The House passed H.R. 1 (the "One Big Beautiful Bill Act") in May 2025 by 215–214. It encompasses tax cuts (~$4.5T over 10 years extending TCJA provisions), Medicaid work requirements, SNAP changes, border security funding, and a $4T debt limit increase. The Senate is now working through it under reconciliation rules with extensive amendment debates. Trump demanded passage by June 1.
Senate passage on a razor-thin timeline; internal GOP divisions over Medicaid cuts remain.
H.R. 1 includes a $4 trillion debt limit increase (from $36.1T to $40.1T). If the bill passes, this buys runway through roughly late 2026 or early 2027. If it stalls, the debt ceiling becomes a separate crisis point — Treasury has been using extraordinary measures since early 2025. CBO projects the current ceiling could be reached as early as fall 2026.
Deadline contingent on H.R. 1 passage; independent crisis possible if reconciliation stalls.
Senate Democrats are filibustering this House-passed voter ID bill. Republicans lack 60 votes for cloture and Majority Leader Thune has declined to change Senate rules. The bill is effectively stalled but Republicans are continuing floor debate for political messaging ahead of the 2026 midterms. Passage considered highly unlikely without a rules change.
More a campaign issue than a legislative one at this point.

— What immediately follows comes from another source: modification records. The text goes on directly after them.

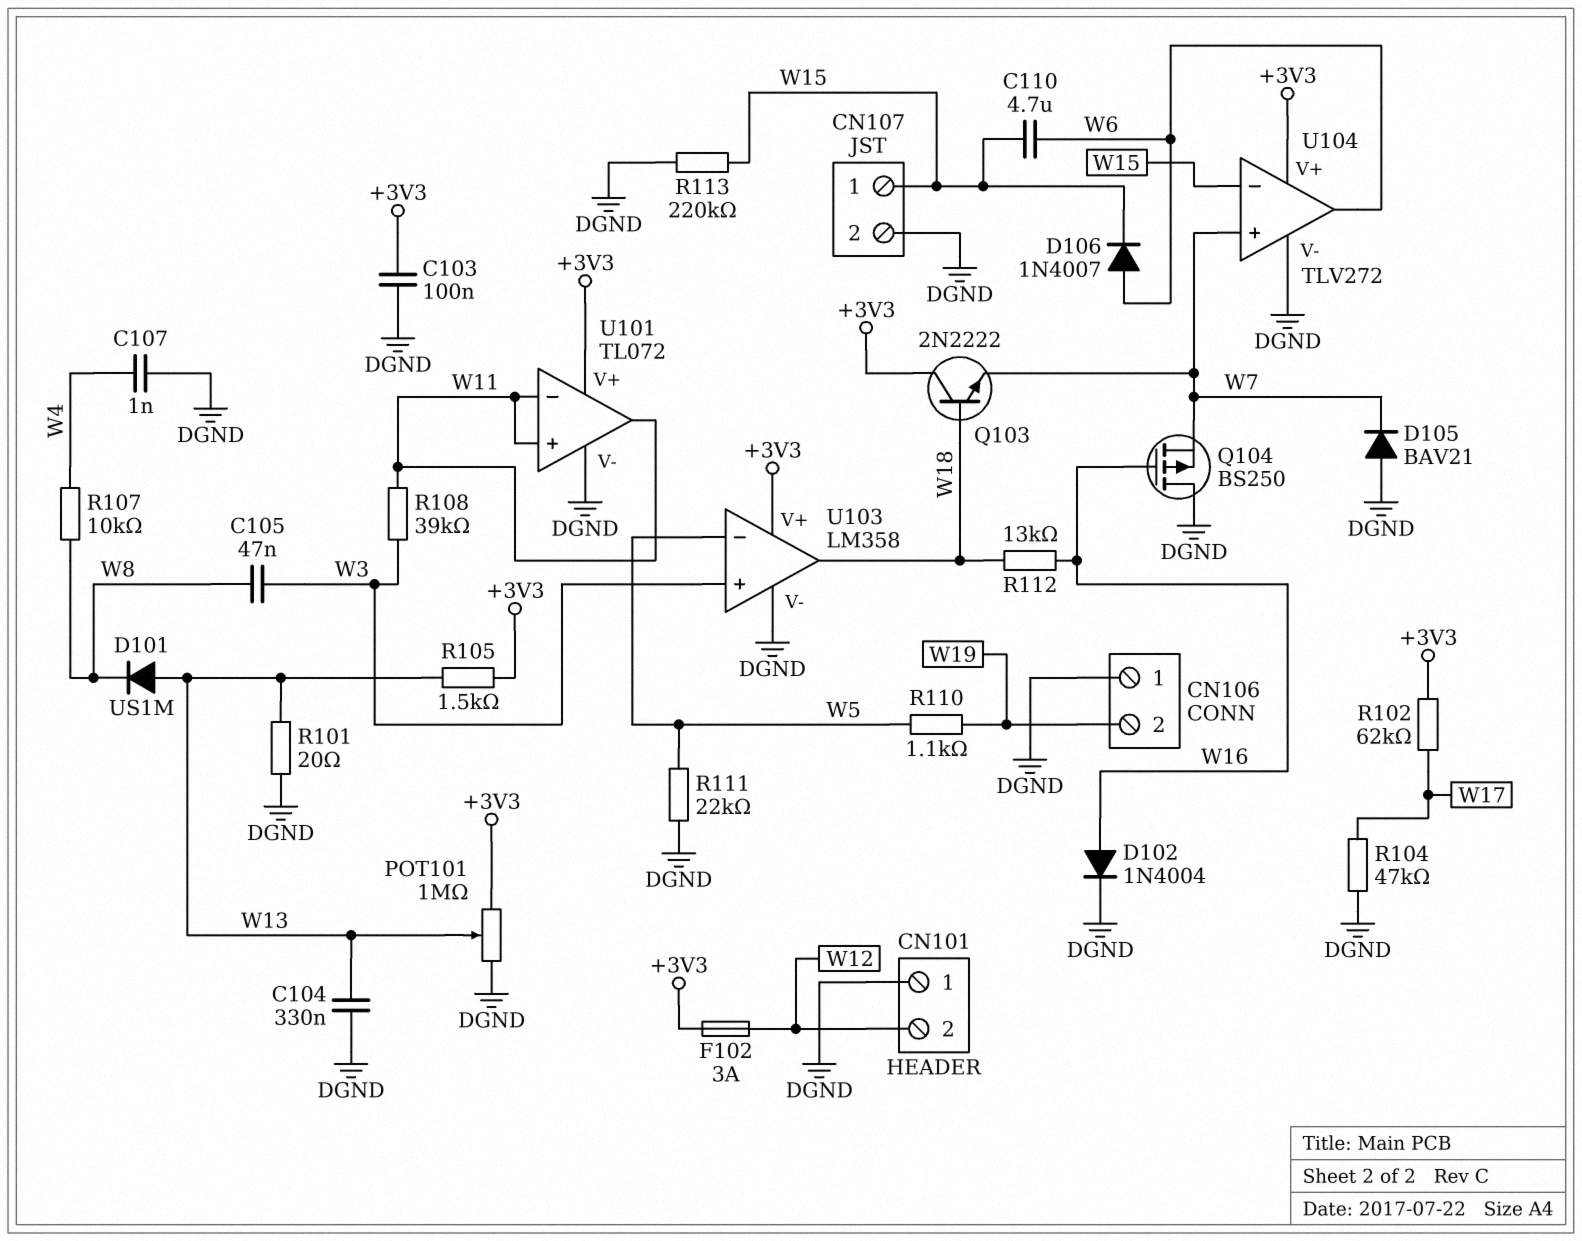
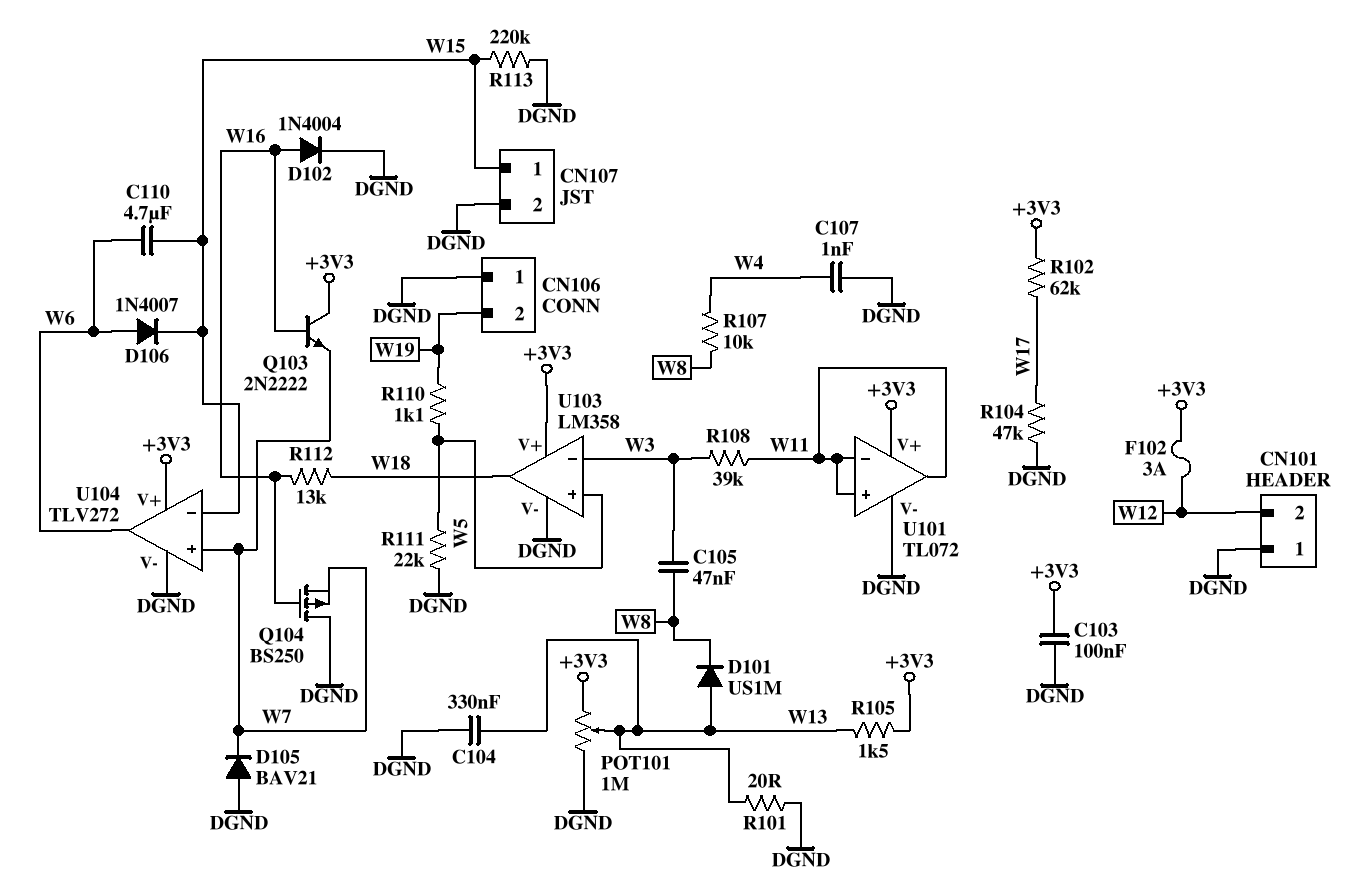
Q103: NPN 2N2222 (B W18, C +3V3, E W7) -> NPN 2N2222 (B W16, C +3V3, E W7)
U103 pin in+: W3 -> W5
U103 pin in-: W5 -> W3

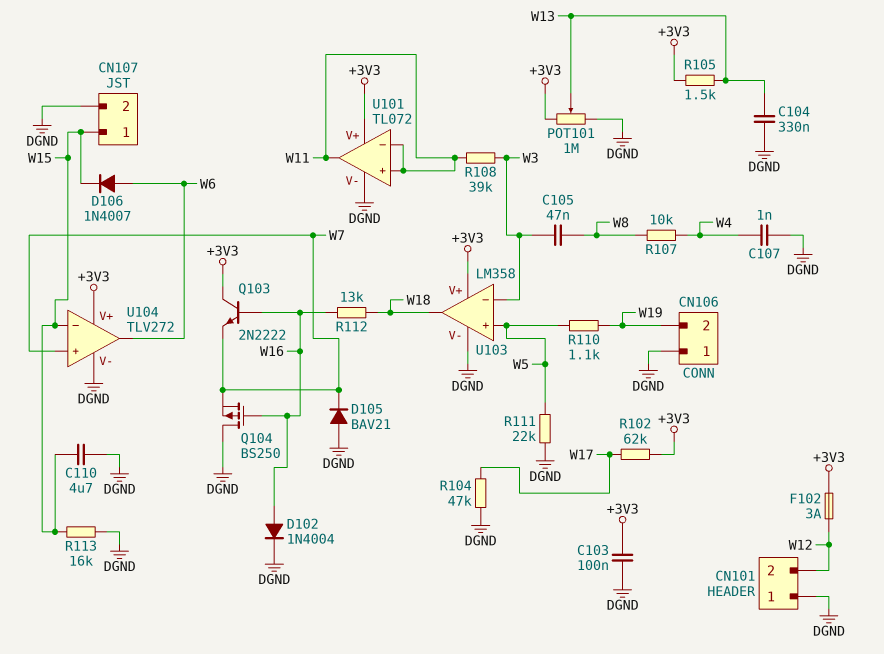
C110: 4.7uF (W6, W15) -> 4.7uF (DGND, W15)
D101: diode US1M (A W13, K W8) -> none
R101: 20 (DGND, W13) -> none
R113: 220k (DGND, W15) -> 16k (DGND, W15)

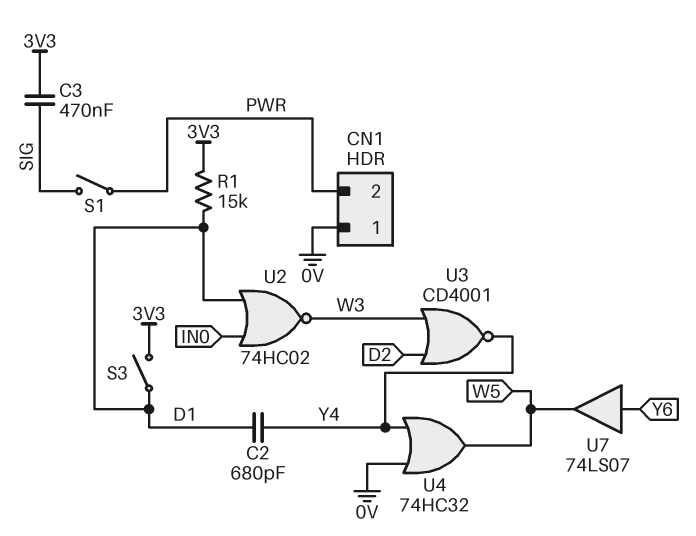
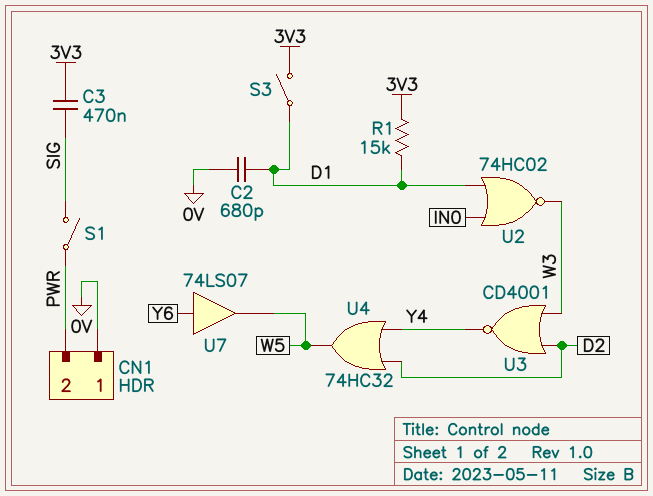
C2: 680pF (D1, Y4) -> 680pF (0V, D1)
U4: OR 74HC32 (in 0V, in Y4, out W5) -> OR 74HC32 (in D2, in Y4, out W5)

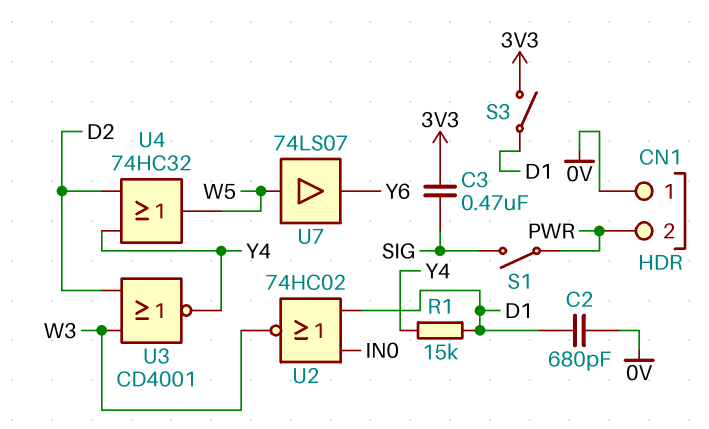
R1: 15k (3V3, D1) -> 15k (D1, Y4)
U7: buffer 74LS07 (in Y6, out W5) -> buffer 74LS07 (in W5, out Y6)

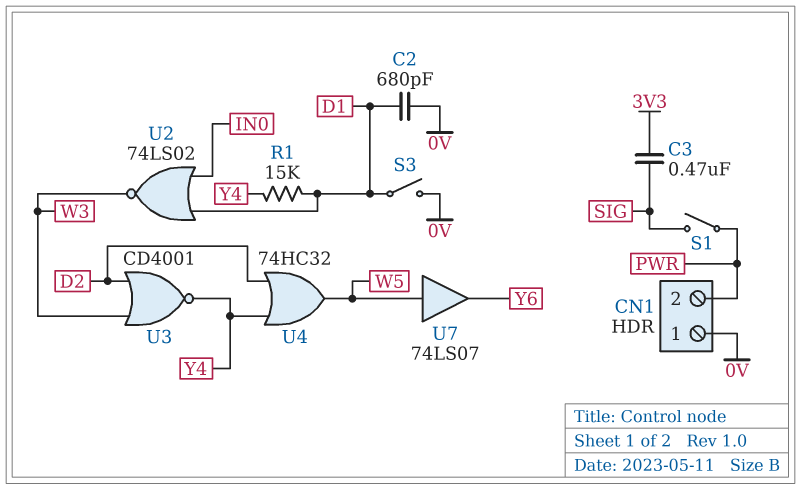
S3: switch (3V3, D1) -> switch (0V, D1)
U2: NOR 74HC02 (in D1, in IN0, out W3) -> NOR 74LS02 (in D1, in IN0, out W3)

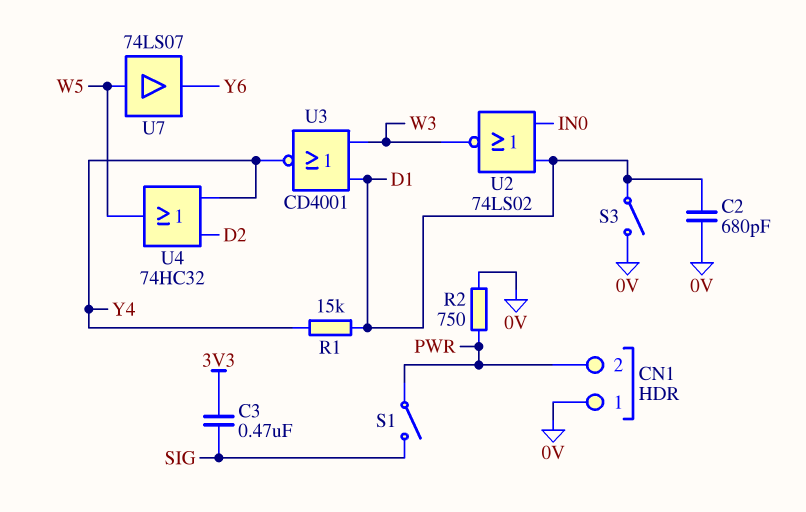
R2: none -> 750 (0V, PWR)
U3: NOR CD4001 (in D2, in W3, out Y4) -> NOR CD4001 (in D1, in W3, out Y4)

The 119th Congress ends January 3, 2027. All bills not enacted by that date expire. The November 2026 midterms will determine the composition of the 120th Congress. Republicans currently hold a narrow House majority (218–214) and a 53–47 Senate majority. Any bills not passed before election-year recess schedules shrink the legislative calendar significantly.
Effective legislative window closes by ~September 2026 as campaign season dominates.